Caregivers are essential to providing hospice services, specifically, informal caregivers such as family members, spouses, children, and friends. Since 2000, the hospice industry has more than quadrupled, with 65% of Americans spending their final stages of life in hospice care. The rapidly increasing utilization of hospice care services, combined with staffing shortage affecting the entire healthcare industry, is driving the need for improved engagement of informal caregivers. Telemedicine is an effective tool in engaging caregivers in their loved one's care.

Medicare Conditions of Participation mandates interdisciplinary team (IDT) meetings to coordinate care across the multiple services offered in hospice care. Participation of caregivers (and patients) into IDT calls is encouraged but often impossible due to geographic obstacles or the delicate condition of patients. Video conferencing eases the burden placed on caregivers, allowing them to participate in these important meetings with clinicians and their loved one’s care team.

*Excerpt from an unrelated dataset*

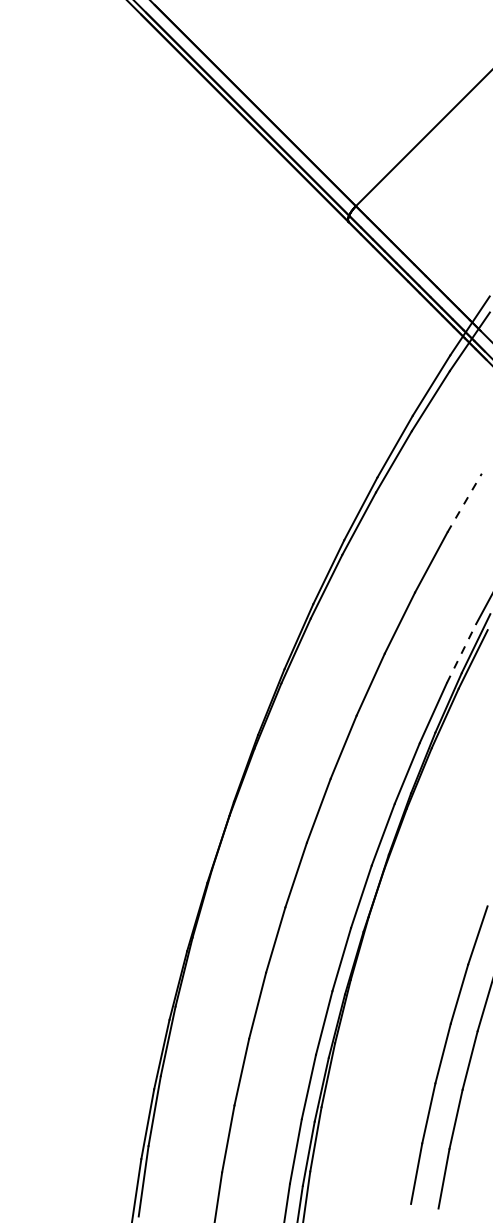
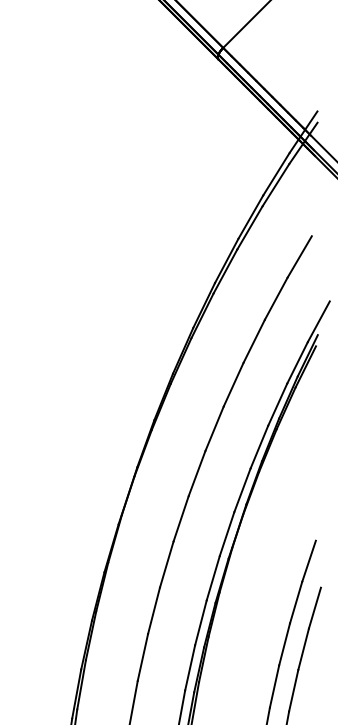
line: (464, 502) -> (299, 256), dashed -> solid
line: (461, 653) -> (297, 362), dashed -> solid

Virtual visits are not the only telehealth resource that can be made available to caregivers in order to improve care. In a recent article published in Progress in Palliative Care, Phongtankuel et al. suggest that as an indispensable member of a hospice care team, the mental and emotional health of caregivers should play an influential role in determining a patient’s need for support services and in-home visits. Recommend in the paper is the collection of clinical data from caregivers, in addition to patients, to prioritize care requirements and build data analytics to predict patient needs and outcomes based on both patient and caregiver health status.

 

Sources:

Phongtankuel, Veerawat, et al. “Mobile Health Technology and Home Hospice Care: Promise and Pitfalls.” Progress in Palliative Care, U.S. National Library of Medicine, 26 Apr. 2018, www.ncbi.nlm.nih.gov/pmc/articles/PMC6261422/.

Hallman, Ben. “How Dying Became A Multibillion-Dollar Industry” The Huffington Post, TheHuffingtonPost.com, 19 June 2014, projects.huffingtonpost.com/hospice-inc.

Doolittle, Gary C., et al. “TeleHospice: A Community-Engaged Model for Utilizing Mobile Tablets to Enhance Rural Hospice Care - Gary C. Doolittle, Eve-Lynn Nelson, Ashley O. Spaulding, Adam F. Lomenick, Hope M. Krebill, Natasia J. Adams, Sandy J. Kuhlman, Joe L. Barnes, 2019.” SAGE Journals, 25 Feb. 2019, journals.sagepub.com/doi/abs/10.1177/1049909119829458.